I want to tie what I’m saying of Bahnsen’s work to some of the ideas we’ve been exploring in this blog. His work is what one might call generative in nature. In The World and Everything in It from Monday, October 24th Bahnsen discusses Christian investment and the influence believers can have in companies. I quote him here at length to capture a sense of his thinking in response to a question on the ethics of investing:
“This is what I think the Apostle Paul meant by we’re in the world and not of the world. There is inevitability of commercial touch with sin on this side of glory. And after the fall and before the second coming, this is unavoidable. The question is, what within Christian conscience and a Christian intentional desire to advance the kingdom is the right way to approach it? I believe that when you’re talking about companies that are pursuing growth, they are pursuing the creation mandate, God asked us to cultivate the earth to grow. And then our task in creation is to extract the potential out of what God made. And so that company’s doing things by providing goods and services that meet the needs of humanity, this is, in fact, even if one has no Christian epistemology, that they are effectively doing what God created mankind to do, and us supporting that commercially in the marketplace, I think is a good thing. But then when a company in the task of doing such begins getting distracted, supporting bad behavior, you have a better chance of influencing that behavior as a shareholder than you do as a non-shareholder.”
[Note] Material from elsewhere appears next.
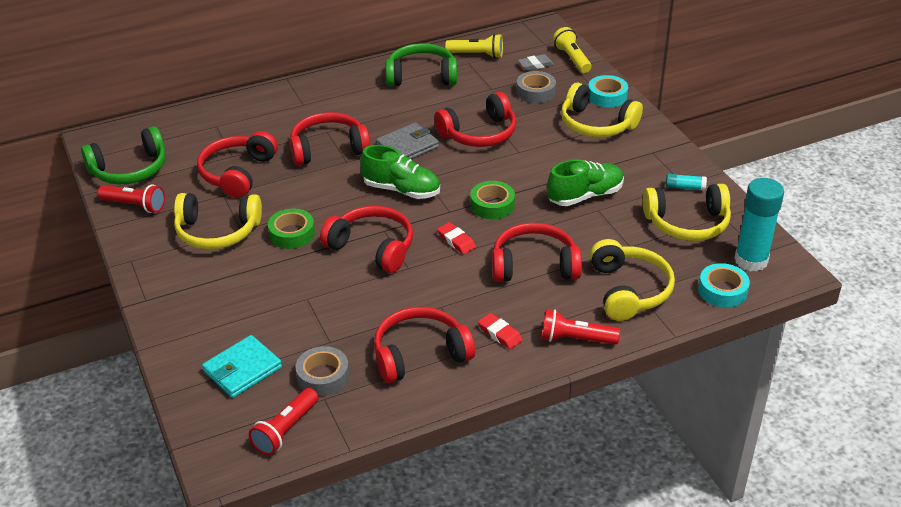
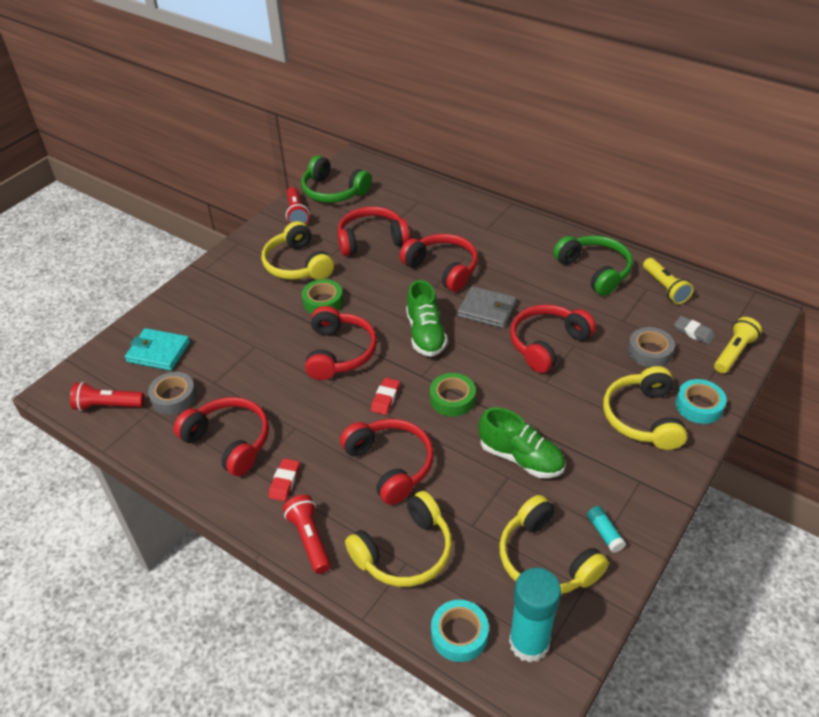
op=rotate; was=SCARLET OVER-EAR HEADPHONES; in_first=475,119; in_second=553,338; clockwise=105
Bahnsen’s theology of economic engagement is nothing short of generative in nature. Generative (in the sense we use it as adopted from Makoto Fujimura in his book Culture Care) signifies cultural contribution which “recognizes, produces, or catalyzes more beauty, goodness, and flourishing.” (pg. 24) We’ve recently touched on that word in our discussion of culture and culture making. The above serves as a pristine example: moving in to engage the things of the world (the things of culture) to shape them and to express godly human dominion.
For our touch points in discipleship today, beyond encouraging you to listen and study David’s excellent material, I want to highlight the need for us to take in with our kids and students the economic news in our world and reflect on what we see through sanctified lenses. The Father is concerned with the material things of His creation and human relationship to those “earthly” things. Perhaps we might ask these questions: Lord, how might we cultivate material things with a view in mind towards the flourishing of others? Father, how can we “extract the potential” out of what you have made to help “provid[e] goods and services that meet the needs of humanity?” How can we be as generous with what we own (recognizing it came at your hands) as you have been with us? Please, multiply our efforts, our investments, and our influence for your glory and the good of those around us.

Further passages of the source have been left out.